IV - Sur la publicité trompeuse et le démarchage:
L'Ordre régional des experts-comptables se défend d'avoir jamais annoncé qu'au-delà de la journée du 4 février 1993, ses membres pourraient assurer des services qui leur seraient défendus. Il estime en conséquence qu'il n'y a pas eu publicité trompeuse et que le juge a sanctionné, en réalité, un procès d'intention bien qu'il n'ait été commis aucun détournement de clientèle ou acte illicite et pas plus un démarchage répréhensible.
V - Sur d'autres allégations:
L'appelant reproche également au premier juge d'avoir accepté la communication d'actes susceptibles de caractériser des manques individuels, d'avoir laissé dire que les experts comptables n'étaient pas couverts par une assurance pour leurs missions d'ordre juridique et aussi d'avoir statué "ultra petita".
Enfin, pour démontrer qu'il n'y avait décidément pas à référé, l'Ordre régional des experts-comptables souligne que la décision, basée sur des principes contestés et contestables, préjudicie à l'évidence au principal et qu'elle viole l'article 10 de la Convention européenne des Droits de l'Homme qui consacre la liberté d'expression et de communication étendue à la publicité collective et même à certaines formes de la publicités individuelles pour les professions libérales - le juge n'ayant en définitive trouvé la preuve du trouble manifestement excessif que dans le seul fait de l'action engagée par les Barreaux et l'intervention de nombreuses organisations professionnelles d'avocats.
La Conférence des Batonniers, l'Institut Français des Avocats Spécialisés du Droit Fiscal, Juri Avenir et les neuf Ordres des Avocats aux Barreaux de la Région Poitou-Charentes et de la Vendée sollicitent ensemble la confirmation pure et simple de l'ordonnance entreprise.
Tout d'abord, les intimés répliquent que si l'Ordre régional des experts-comptables est une personne morale de droit privé investie d'une mission de service public administratif, à laquelle la loi confère à cet effet des prérogatives de puissance publique, tut acte ou opération de sa part ne relève pas pour autant du contrôle de la juridiction administrative et que celle-ci cesse justement d'être compétente lorsque les agissements dommageables de l'ordre se rattachent à la gestion organique de celui-ci ou constituent une voie de fait - ce qui leur paraît être le cas en l'espèce.

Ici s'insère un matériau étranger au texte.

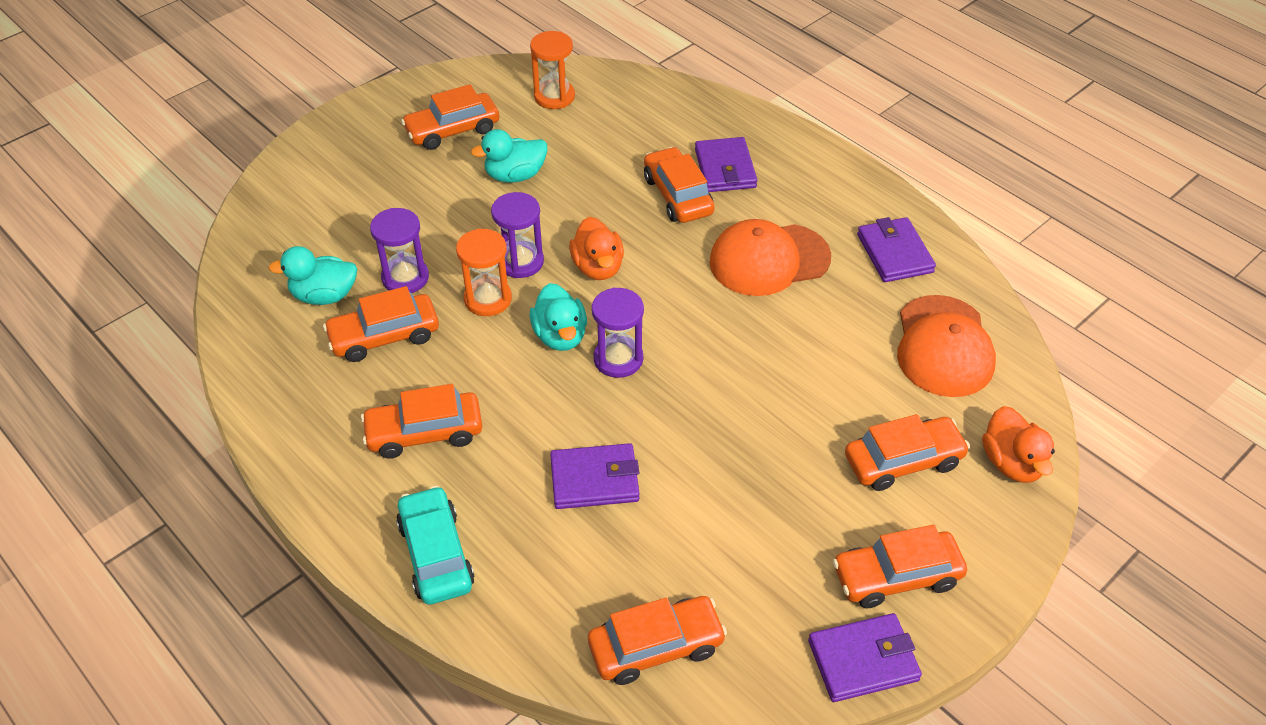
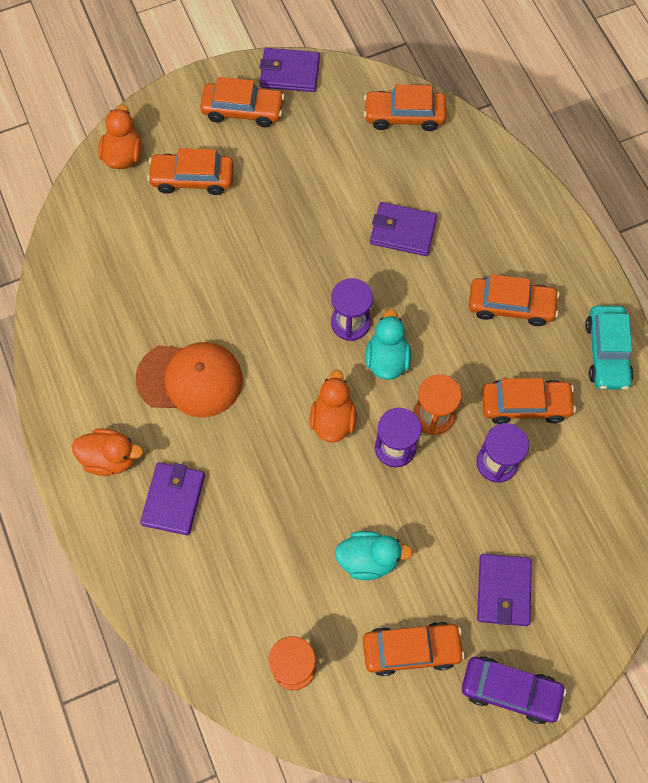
camera: 160 degrees left, 20 degrees up
(324, 295) = (568, 465): turquoise duck -> none
(354, 128) = (510, 690): none -> purple car
(436, 554) = (522, 212): turquoise car -> turquoise car (607, 352)
(677, 195) = (231, 480): orange car -> none
(806, 181) = (110, 458): none -> orange duck
(894, 253) = (86, 351): purple wallet -> purple wallet (503, 590)
(943, 346) = (107, 254): orange cap -> none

Ensuite, ils rétorquent en se référant à une jurisprudence constante que les associations peuvent défendre en justice les intérêts collectifs de la profession, alors que précisément cet objet social figure dans les statuts des associations intervenantes.
Sur le problème de la compétence du juge des référés, les intimés rappellent que selon l'article 809 du nouveau Code de procédure civile, celui-ci a toujours le pouvoir, même en face d'une contestation sérieuse, de prescrire des mesures s'il y a dommage imminent et trouble manifestement illicite. Ceux-ci tiennent ces éléments pour constitués puisqu'à leurs yeux l'Ordre Régional a tenté de remettre en cause le statut des experts-comptables en les désignant comme spécialistes juridiques susceptibles d'intervenir dans tout domaine et pour quiconque, créant de la sorte un dommage imminent au préjudice des avocats dont la profession était à l'évidence visée, observation faite que le caractère gratuit de la journée ne la dépouillait pas de son caractère illicite.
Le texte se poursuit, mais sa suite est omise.